Vertical Banking: Frontends statt FinTechs
Wer sich selbständig machen möchte, eröffnet wahrscheinlich ein Konto bei einer der vielen Neobanken. Dafür gibt es gute Gründe: Egal ob Qonto, Kontist oder Holvi – digitale Banken überzeugen, weil sie sich neben Konto und Karte häufig auch um die Steuern, Belege und Buchhaltung kümmern. Studien legen nahe, dass Kunden derlei personalisierten Angeboten nicht nur stärker vertrauen, sondern auch bereit sind, dafür mehr zu zahlen. Darum müssten Neobanken „Verticals“ sein, sagt die Solarisbank. Dabei wäre es viel schöner, wenn sich mein schon bestehendes Konto einfach meinem Leben anpasst.
von Florian Bongartz, Head of Communications bei Paycy
Vertical Banking ist auch für die Anbieter nicht ohne Risiko. Entgegen einer alten Börsenregel legen sie schließlich alle Eier in einen Korb. Gerät dieser Korb ins Wanken, fallen die Eier sehr schnell auch wieder heraus, wie die Silicon Valley Bank zeigt. Das Institut hat etwa die Hälfte der in den USA ansässigen Tech- und Health-Startups finanziert, bevor es nach einem „Bank Run“ geschlossen wurde. Solche externen Schocks passieren zwar nicht ständig, doch sie kommen vor und bedrohen Anbieter, die sich selbst zu sehr einschränken was ihre Kundschaft angeht.
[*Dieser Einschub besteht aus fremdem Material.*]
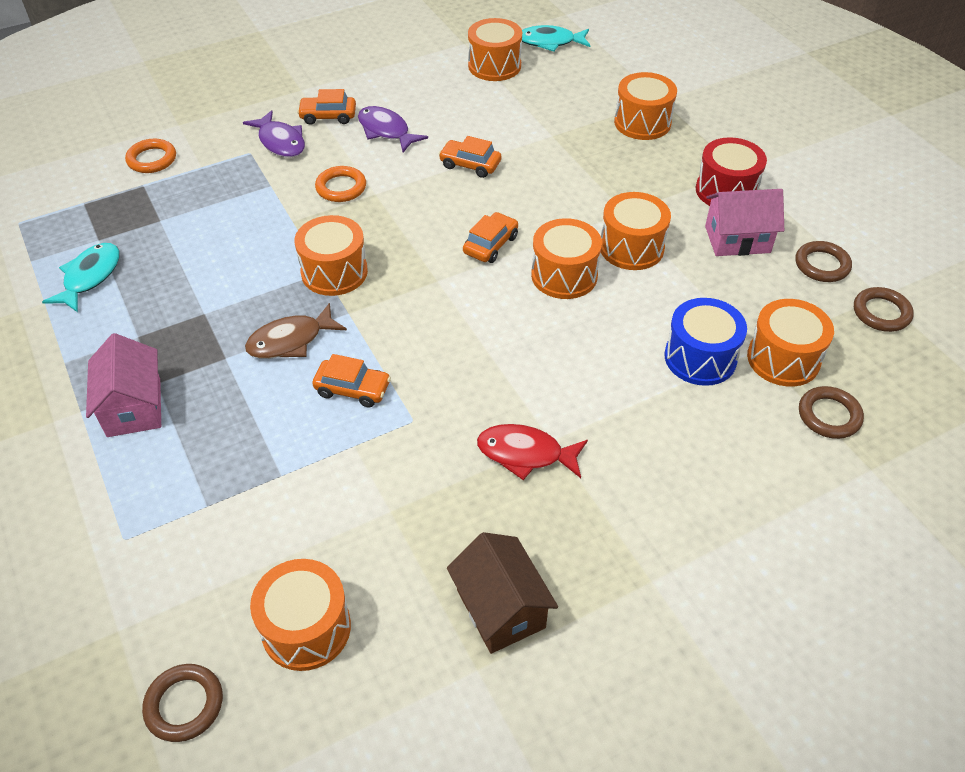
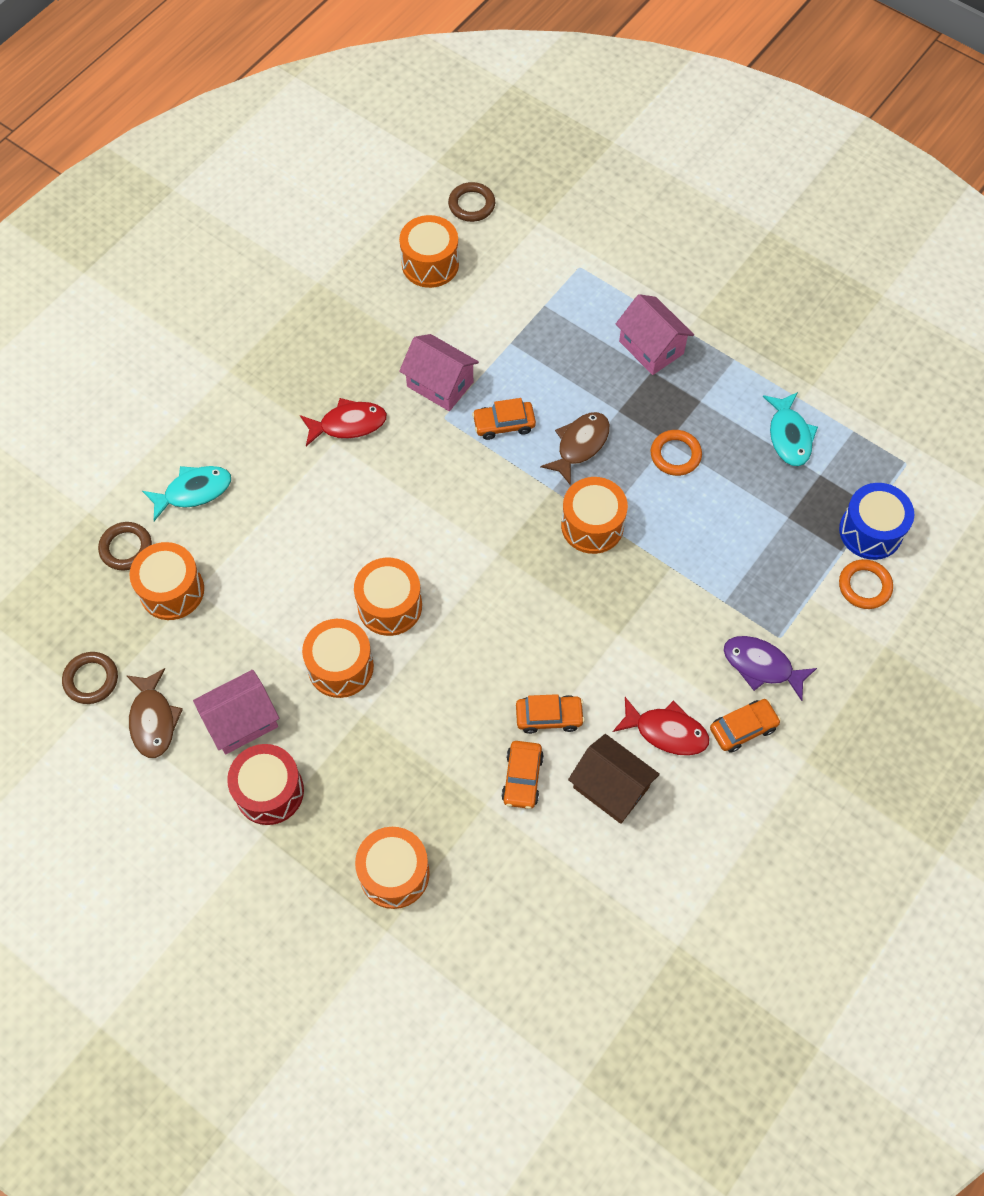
camera: 155 degrees right, 15 degrees up
(341, 187) = (656, 628): orange ring -> orange ring (675, 455)
(386, 131) = (666, 731): purple fish -> red fish
(394, 458) = (440, 384): none -> pink house
(490, 245) = (473, 615): orange car -> orange car (522, 778)
(494, 66) = (614, 911): orange drum -> none
(501, 609) = (318, 318): brown house -> brown house (611, 787)
(550, 42) = (570, 999): turquoise fish -> turquoise fish (193, 491)
(700, 358) = (242, 563): blue drum -> blue drum (870, 531)
(822, 265) = (153, 720): brown ring -> brown fish

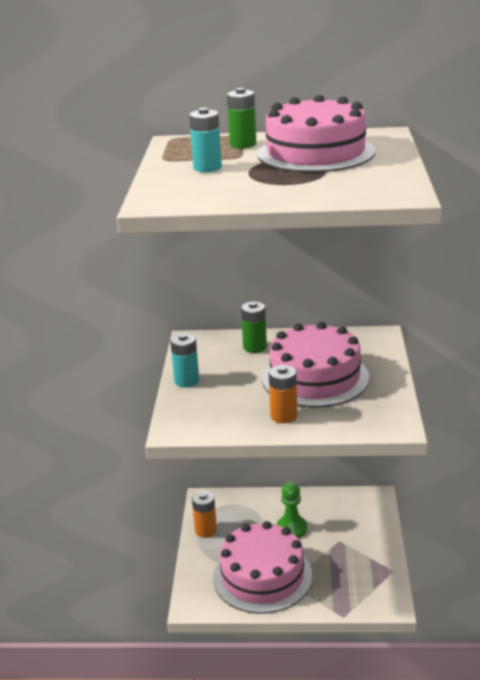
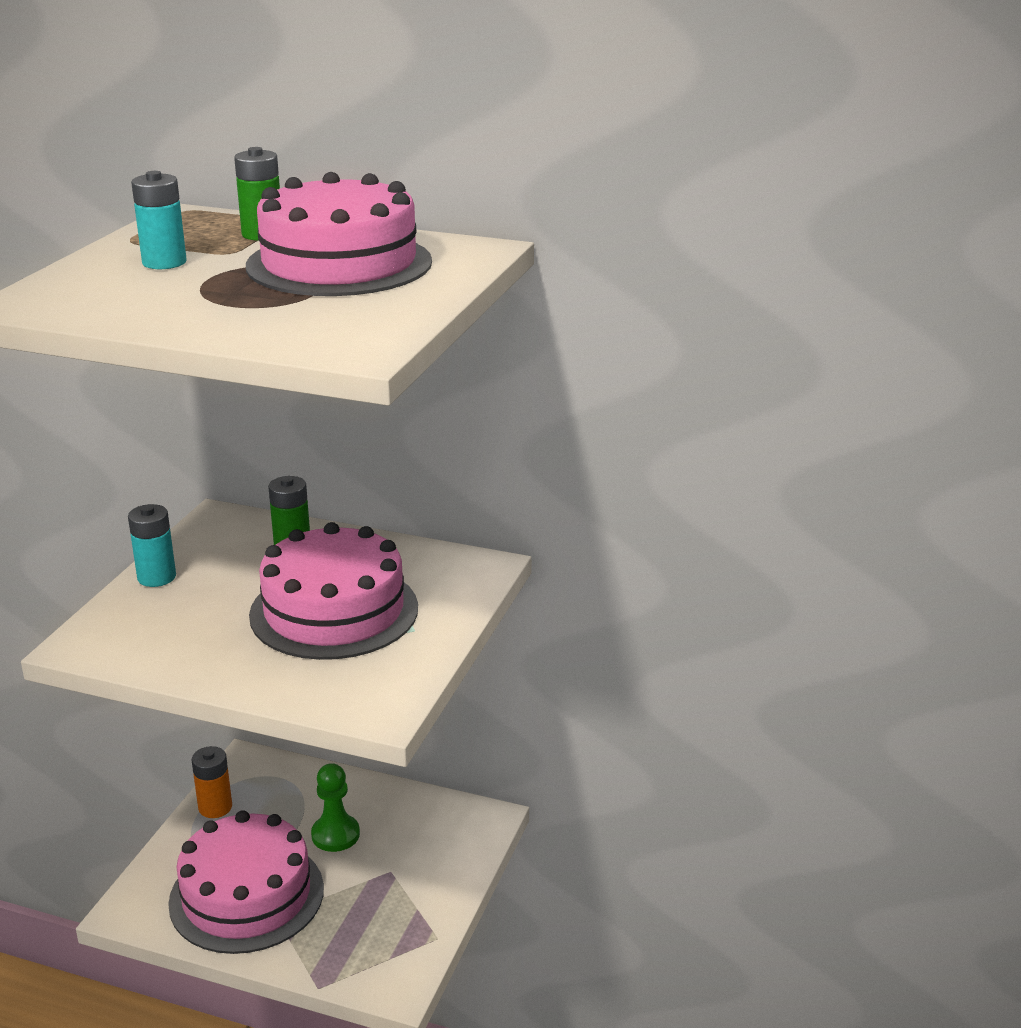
camera: 15 degrees right, 0 degrees up
(283, 416) = (239, 659): orange battery -> none

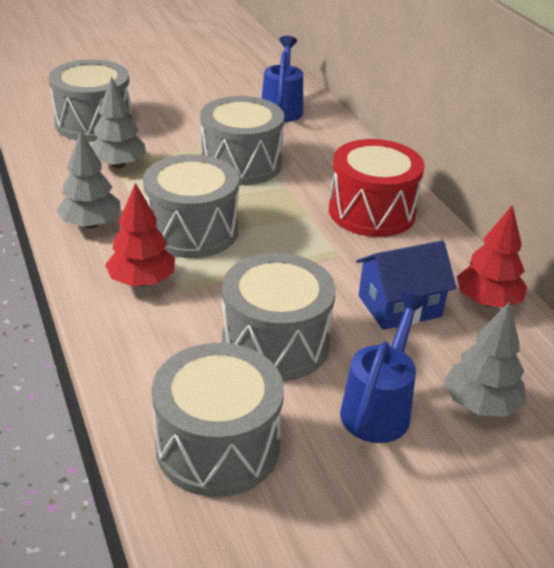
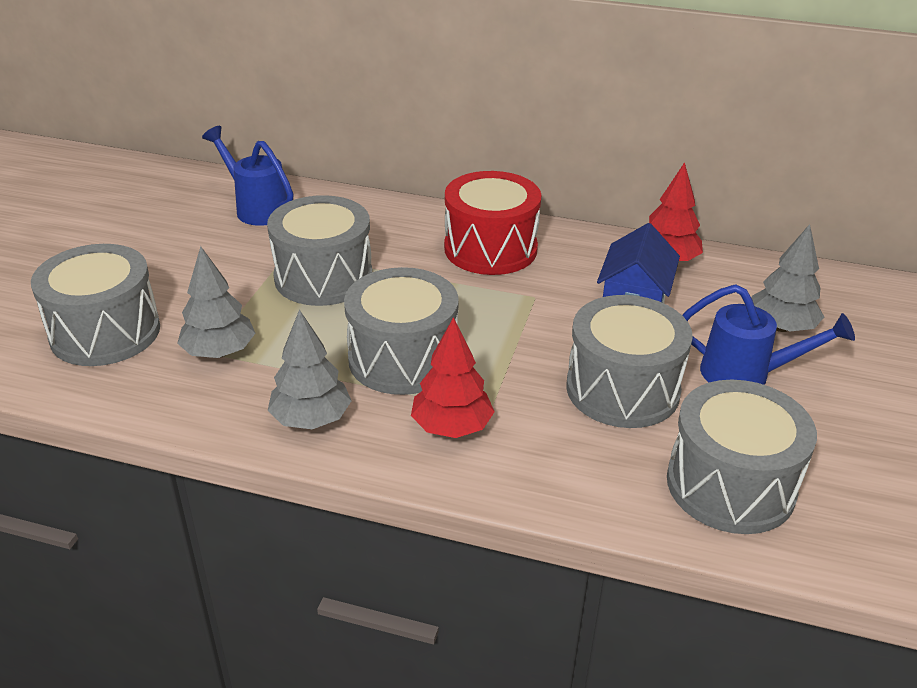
camera: 50 degrees left, 0 degrees up
(379, 406) = (747, 375): blue watering can -> blue watering can turned 135 degrees clockwise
Zudem wachsen Kunden gelegentlich aus der Zielgruppe eines Verticals heraus, ähnlich wie Kinder aus ihren Kleidern. Sollen die dann jedesmal, wenn sich ihr Leben ändert, woanders hingehen?Vertical Banking kaum profitabel
Je enger das Korsett, das sich eine Vertical Bank anlegt, desto eher und häufiger verunsichern sie ihre Kunden. Ein PSD- oder apoBank-Kunde mag sich vielleicht noch aus alter Verbundenheit zu der Bank hingezogen fühlen, die an die eigene berufliche Identität appelliert. Bei den PSD-Banken kommt auch noch die genossenschaftliche Idee dazu. Was aber, wenn sich das eigene Institut auf einen Aspekt fokussiert, der sehr klar trennt: Eine Bank für Muslime etwa, eine vegane Bank oder eine für Mütter? Wer konvertiert, wieder Fisch und Fleisch isst oder sein Kind ins eigene Leben entlässt, fällt schließlich aus dem Raster heraus. Noch dazu muss die Nische im Zielmarkt groß genug sein, um die Kosten eines Verticals zu decken.
Kontist-Gründer Christopher Plantener hat im Podcast Handelsblatt Today selbst gesagt, dass er für seine Bank in Dänemark, wo er viele Jahre gelebt habe, keinerlei Chancen sehe. Es gäbe schlicht zu wenig Freiberufler im Nachbarland, als das sich das rechnete.
Weil Banking ein Volumengeschäft ist, kommt es eben auch auf die Größe des Zielmarktes an. Darum starten Banken zwar gern in der Nische, sie entwickeln sich dann aber oft zu einer Universalbank weiter.”
Die Deutsche Bank versucht mit Fyrst gerade, ihre bisherigen Zielgruppen zu erweitern und setzt dafür auf dasselbe Rezept wie die Nischenbanken.”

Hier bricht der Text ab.